- Associated Press - Tuesday, January 28, 2014

TERRE HAUTE, Ind. (AP) - Barbershop owner John Stadler had mixed feelings Monday as he watched a major demolition project begin across the street from his downtown Terre Haute business.

The demolition of buildings on the north side of Wabash Avenue, between Fifth and Sixth streets, will pave the way for an $18.7 million public-private partnership that will provide housing for Indiana State University students and retail space.

“I’ve got mixed feelings about it,” said Stadler, as he looked out the window of his business and watched an excavator take a piece of the five-story Albrecht building at 518 Wabash. “I think it’s going to be good, once they get the new buildings up. But I hate to see the front of the buildings come down.”

Initially, the project had called for the historic building façades to be preserved, but ISU had to eliminate that aspect to cut costs, the Tribune-Star reported (https://bit.ly/1i6Tyjd ). Thompson Thrift Development will build and own the facility and lease the upper four floors to ISU; the first floor will have retail space.

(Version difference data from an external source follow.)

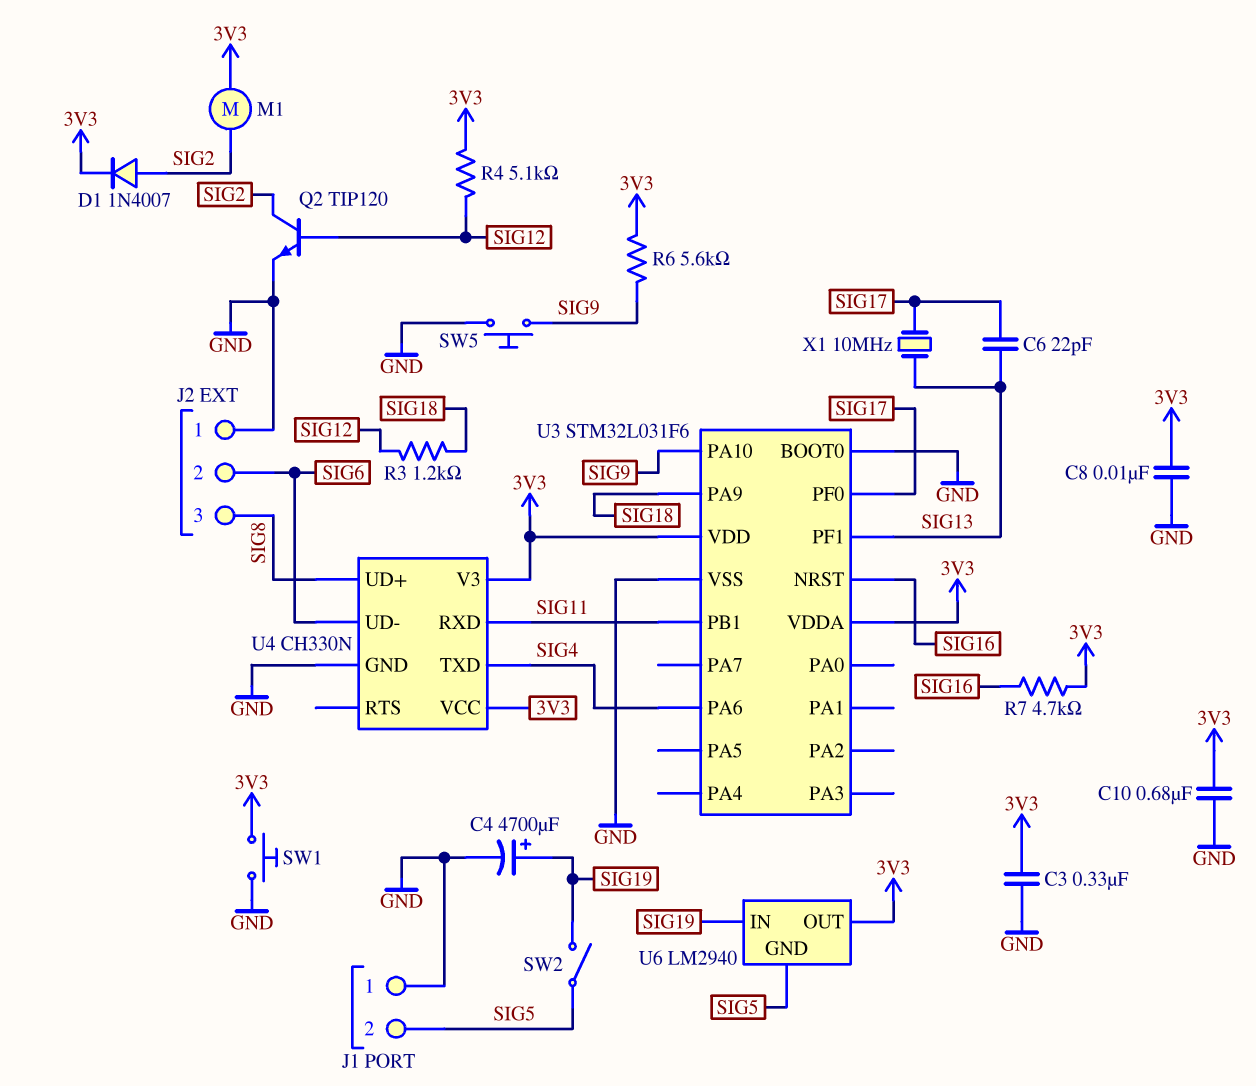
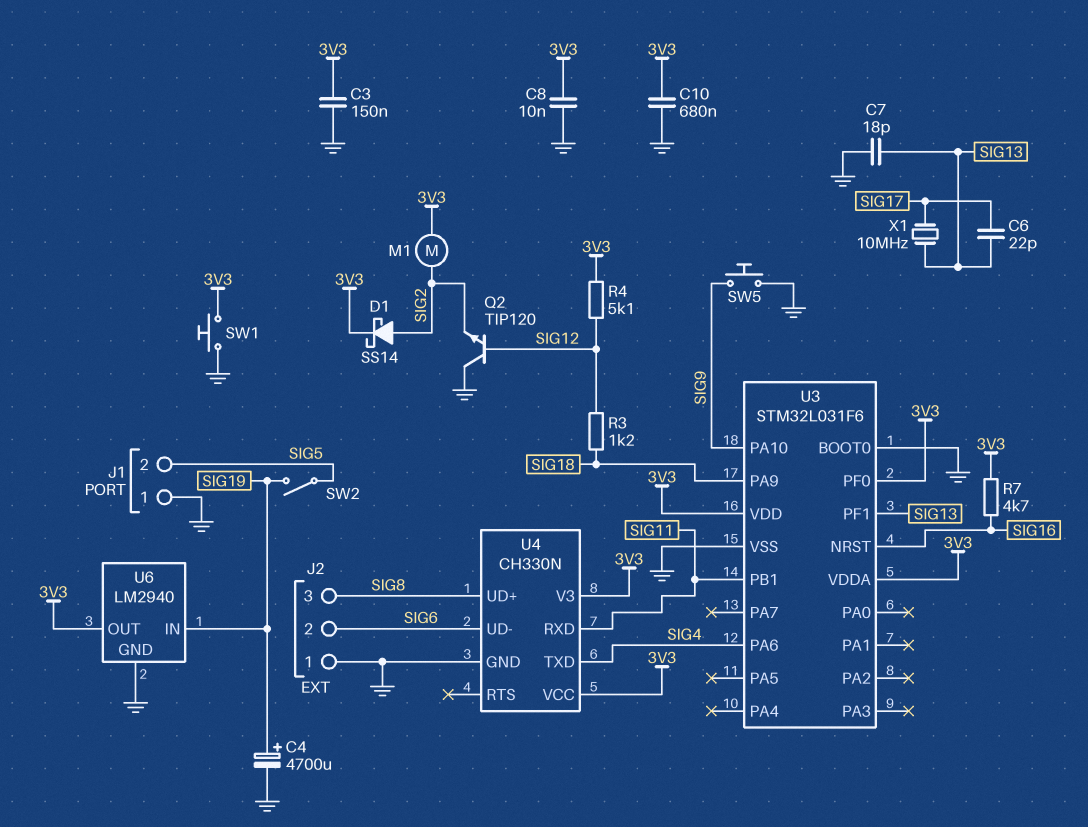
C3: 330nF (3V3, GND) -> 150nF (3V3, GND)
C7: none -> 18pF (GND, SIG13)
D1: diode 1N4007 (A SIG2, K 3V3) -> schottky SS14 (A SIG2, K 3V3)
Q2: NPN TIP120 (B SIG12, C SIG2, E GND) -> NPN TIP120 (B SIG12, C GND, E SIG2)
R6: 5.6k (3V3, SIG9) -> none
U3 pin PF0: SIG17 -> 3V3
U6 pin GND: SIG5 -> GND

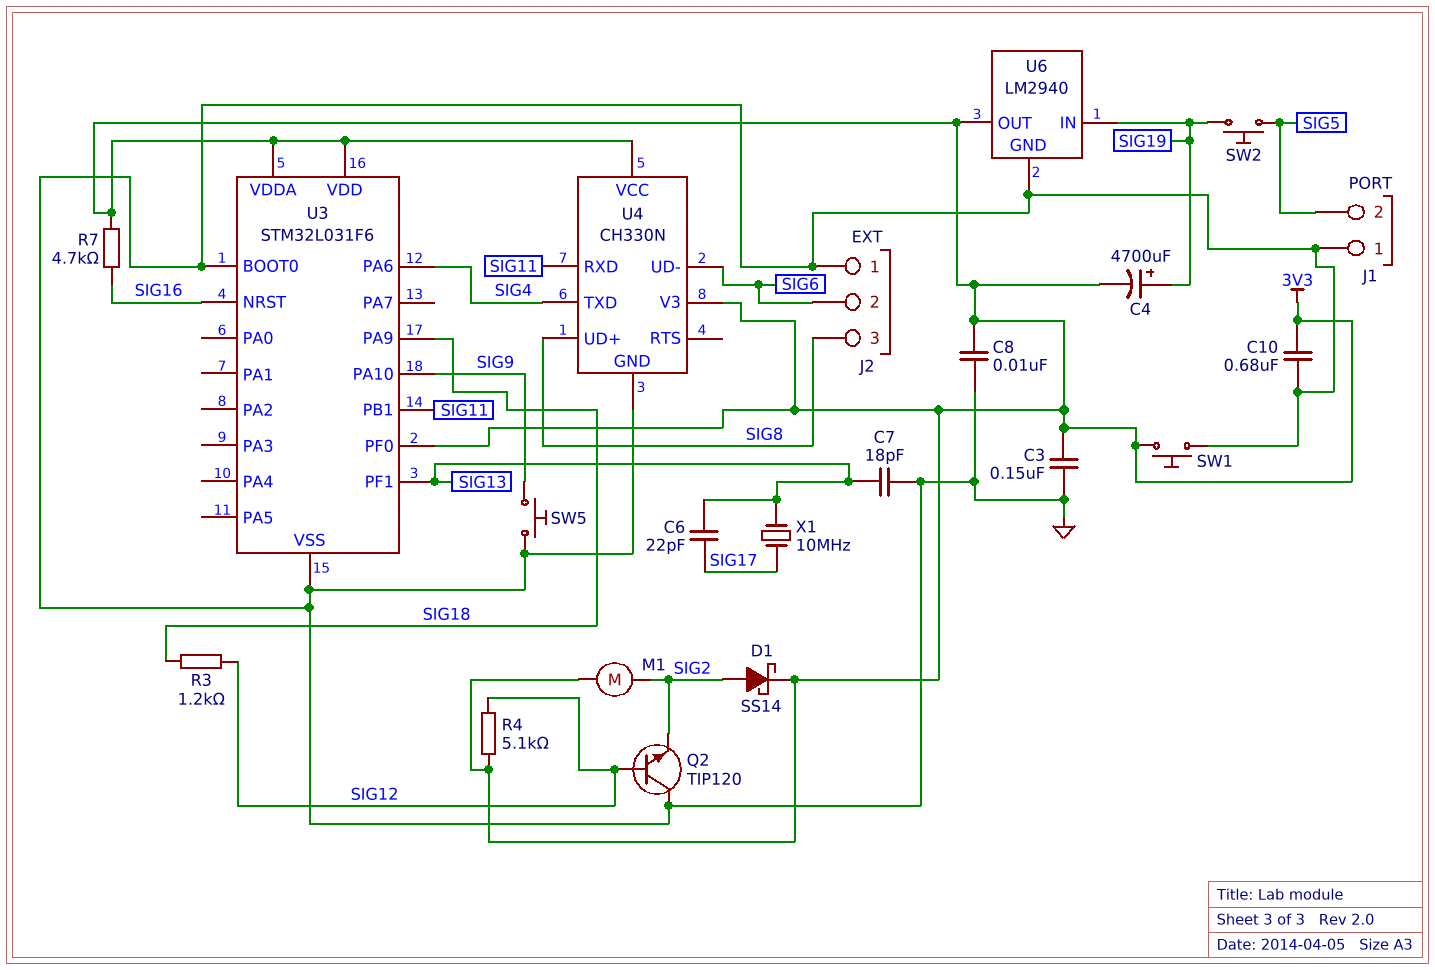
C4: 4700uF (plus SIG19, minus GND) -> 4700uF (plus SIG19, minus 3V3)
SW2: switch (SIG5, SIG19) -> button (SIG5, SIG19)

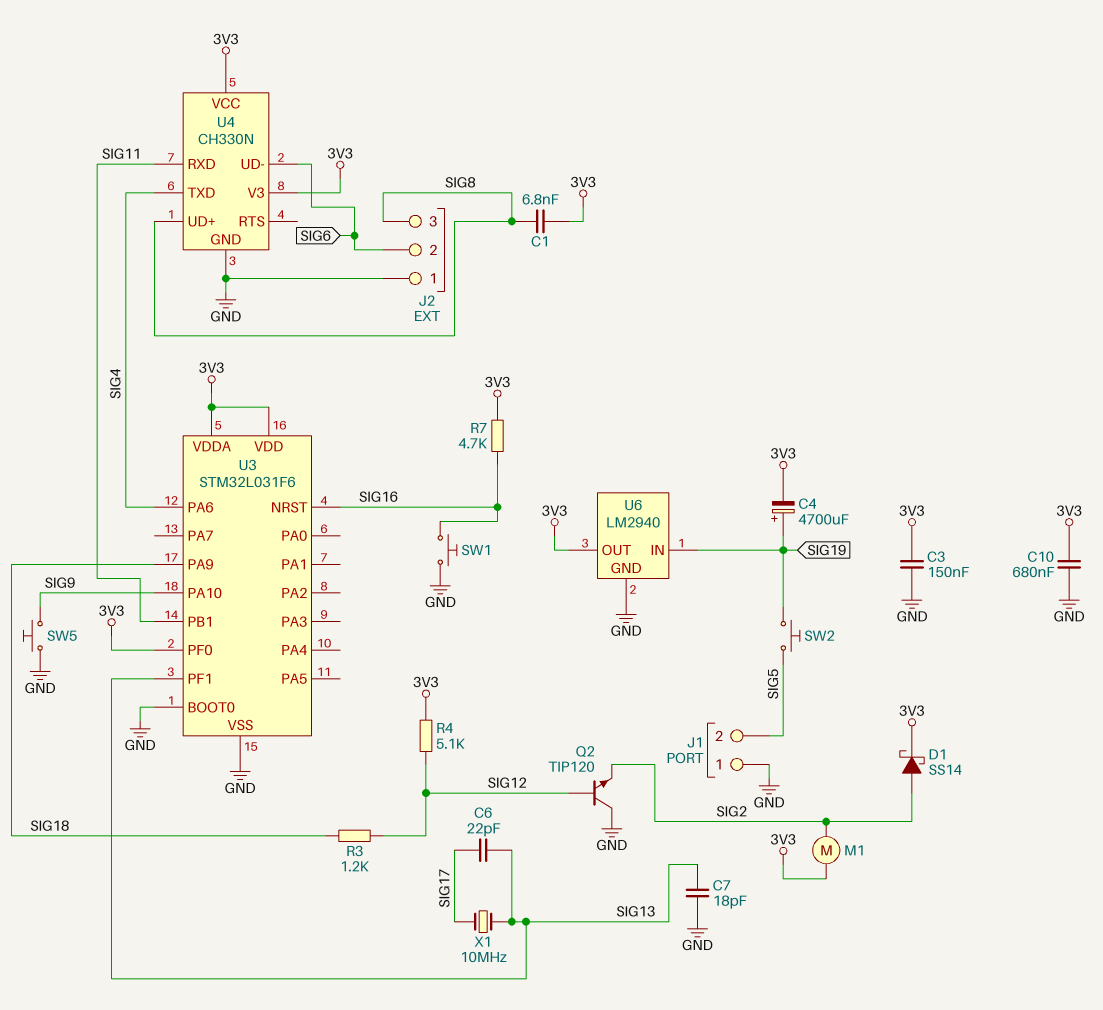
C1: none -> 6.8nF (3V3, SIG8)
C8: 10nF (3V3, GND) -> none
SW1: button (3V3, GND) -> button (GND, SIG16)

Once the ISU housing is complete, Stadler hopes his business will benefit with more customers.

He is concerned about the temporary loss of parking across the street on the north side of Wabash. Parking also used to be available on a city-owned lot at Fifth and Wabash, which now belongs to Thompson Thrift. “I’m getting a lot of complaints from customers,” said Stadler, whose barbershop is located at 509 Wabash Ave.

He’s glad to hear about downtown revitalization, but hopes there will be adequate parking.

McGuire Excavating began demolition Monday on a bone-chilling day, with a wind chill well below zero.

Workers used an excavator to carefully begin demolishing the five-story Albrecht building. The demolition contractor has placed concrete barriers and fencing along the north side of Wabash.

Judi Evelo, broker/owner of Century 21 Advantage at 523 Wabash Ave., took pictures as the excavator took its “first bite” into the building.

“I think it’s fabulous,” she said. “I couldn’t wait for this to happen.” She invested in the building that houses her downtown business about three years ago, and one of her visions “was that something would happen across the street.”

She’s a strong advocate of downtown revitalization. “It’s going to be great,” she said.

Also watching demolition was Julia Machango, a sales woman at Corey’s Fine Footwear. “I really wish we could have saved the (facades) on them,” she said. “I think it’s sad. I believe in restoration.”

But she’s excited about what the new facility will mean for downtown. “It’s exciting to be part of history,” she said. She’s spent many years working downtown, first at Meis and later at Corey’s. She’s also worked for the court system.

“I’m excited to see what’s going to go in on the ground floor,” Machango said, referring to the retail shops. “I look forward to competition in footwear.”

She’s a little concerned about demolition debris hitting something, “but they’ve been very careful. It’s been very meticulous,” she said.

The project does limit parking, which inconveniences customers, she said.

Becky Linville, one of the owners of Hayhurst and Hayhurst at 519 Wabash Ave., also took note of activities across the street. “They were very pretty buildings, gorgeous buildings. I hate to see the old go away,” she said. “But under the circumstances, in their current condition, we’d rather see improvement than have to look at what we see now.”

She’s not concerned about any safety issues. “I feel the people they have hired to do it have done many projects, and they know what they are doing,” she said.

Linville also noted the loss of parking, both across the street and on the lot formerly owned by the city as well as through other changes downtown.

Paul Thrift, president of Thompson Thrift Development, said demolition will take between 60 and 90 days. The goal is for construction to begin in April, with projection completion set for July 2015.

The design process is moving forward and he hopes to have renderings to share sometime next month.

Students who live in the downtown housing “will park on campus,” Thrift said.

ISU will have the option of purchasing the housing portion of the structure at any point during the lease.